IQALUIT - A sex offender the RCMP considers at high risk to re-offend was in court Thursday, June 18, to challenge an application to put conditions on his release.

Lanny Kippomee was released from Baffin Correctional Centre on May 29.

NNSL Photo/Graphic

Convicted sex offender Lanny Kippomee of Pond Inlet, who the RCMP considers to be at high risk to re-offend, is fighting an application to put conditions on his release. - photo courtesy of RCMP "V" Division

He had served three years at the Regional Treatment Centre of Kingston, Ont., for assault, sexual assault, forcible confinement and failure to comply with court-imposed conditions.

The conditions would include a curfew from 8 p.m. to 8 a.m., notifying his parole officer and the police if he changes residence or travels for any reason, and not contacting several people whose names are protected by publication bans.

Other conditions would include consuming no alcohol or other drugs, keeping the peace, reporting to a parole officer in Pond Inlet, and taking whatever anger management and sex offender treatment is available in that community.

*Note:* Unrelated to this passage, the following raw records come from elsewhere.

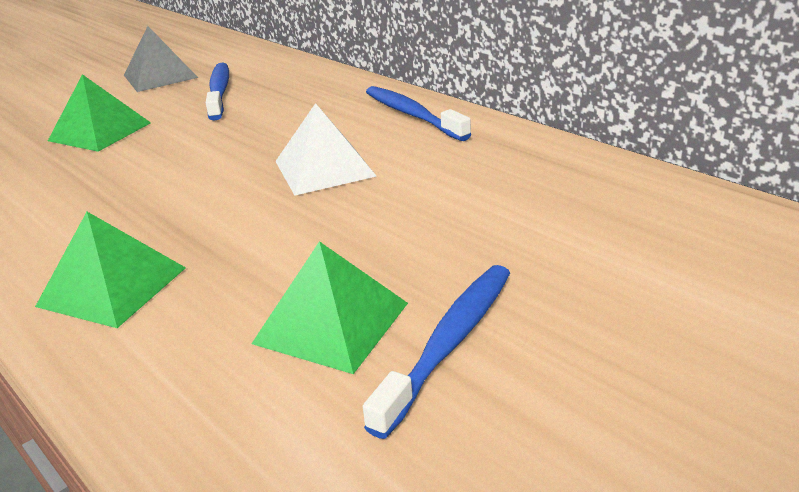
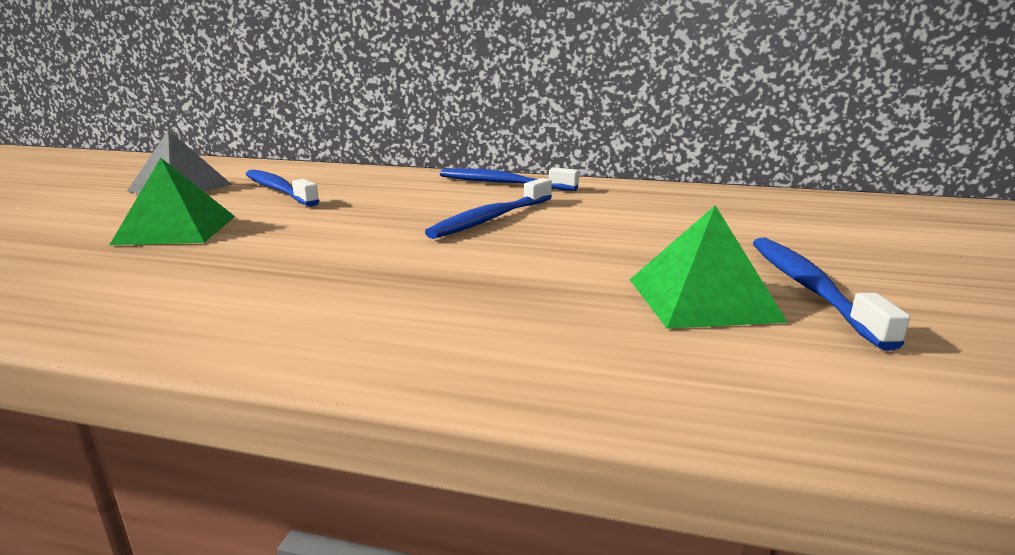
camera: 35 degrees left, 10 degrees down
(112, 286) = (437, 328): green pyramid -> none
(324, 168) = (491, 219): white pyramid -> blue toothbrush

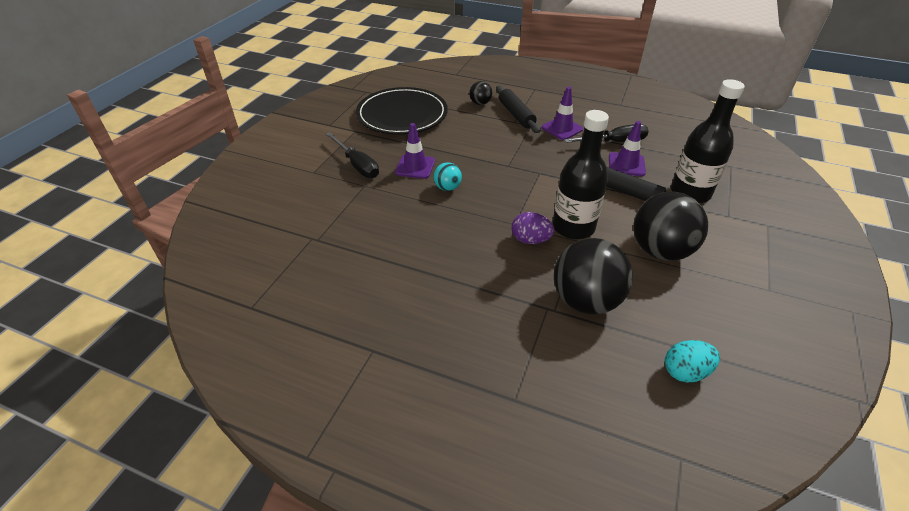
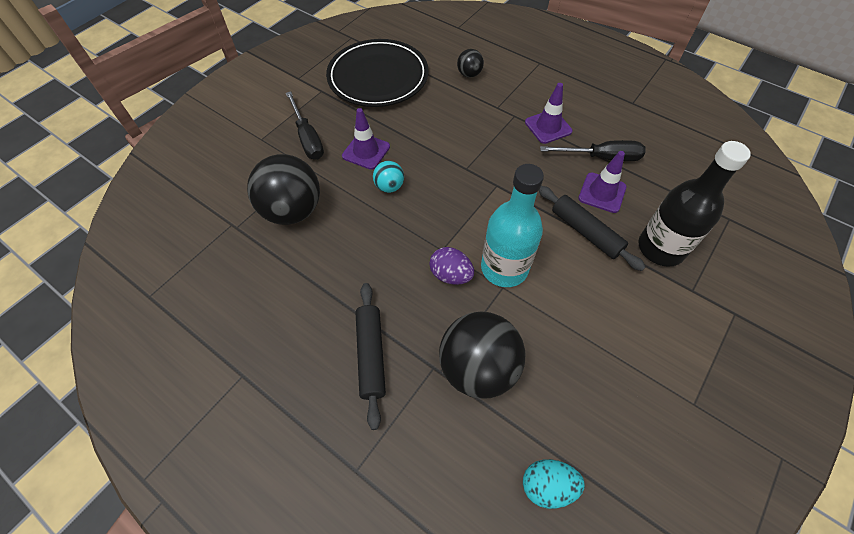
camera: 15 degrees right, 15 degrees up
(516, 115) = (503, 97): black rolling pin -> black rolling pin (371, 355)
(573, 227) = (504, 268): black bottle -> turquoise bottle
(660, 251) = (589, 321): black ball -> black ball (292, 210)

If Kippomee starts a new relationship with a woman, the conditions of the proposed peace bond would require him to introduce her to his parole officer.

Kippomee's defence lawyer Mandy Sammurtok called that condition "onerous," because she says her client is not interested in having another relationship with a woman because they have caused him nothing but trouble.

According to Crown prosecutor Marion Bryant, Kippomee's participation in sex offender treatment programs in prison was not satisfactory.

Reports from his parole officer said Kippomee only talked in counselling meetings when directly questioned, and still held to some "cognitive distortions" such as saying that rape relieves a man's tension.

Sammurtok said though Kippomee's record of treatment in prison had been spotty, part of the problem had been that Corrections Canada hadn't offered Kippomee the counselling services that he needed, such as drug and alcohol addiction counselling.

The parole officer who classified Kippomee as a high-risk to re-offend also expressed frustration at how limited the resources for his treatment have been.

Judge Beverley Browne said she would make her decision on June 29, after which Kippomee intends to return home to Pond Inlet.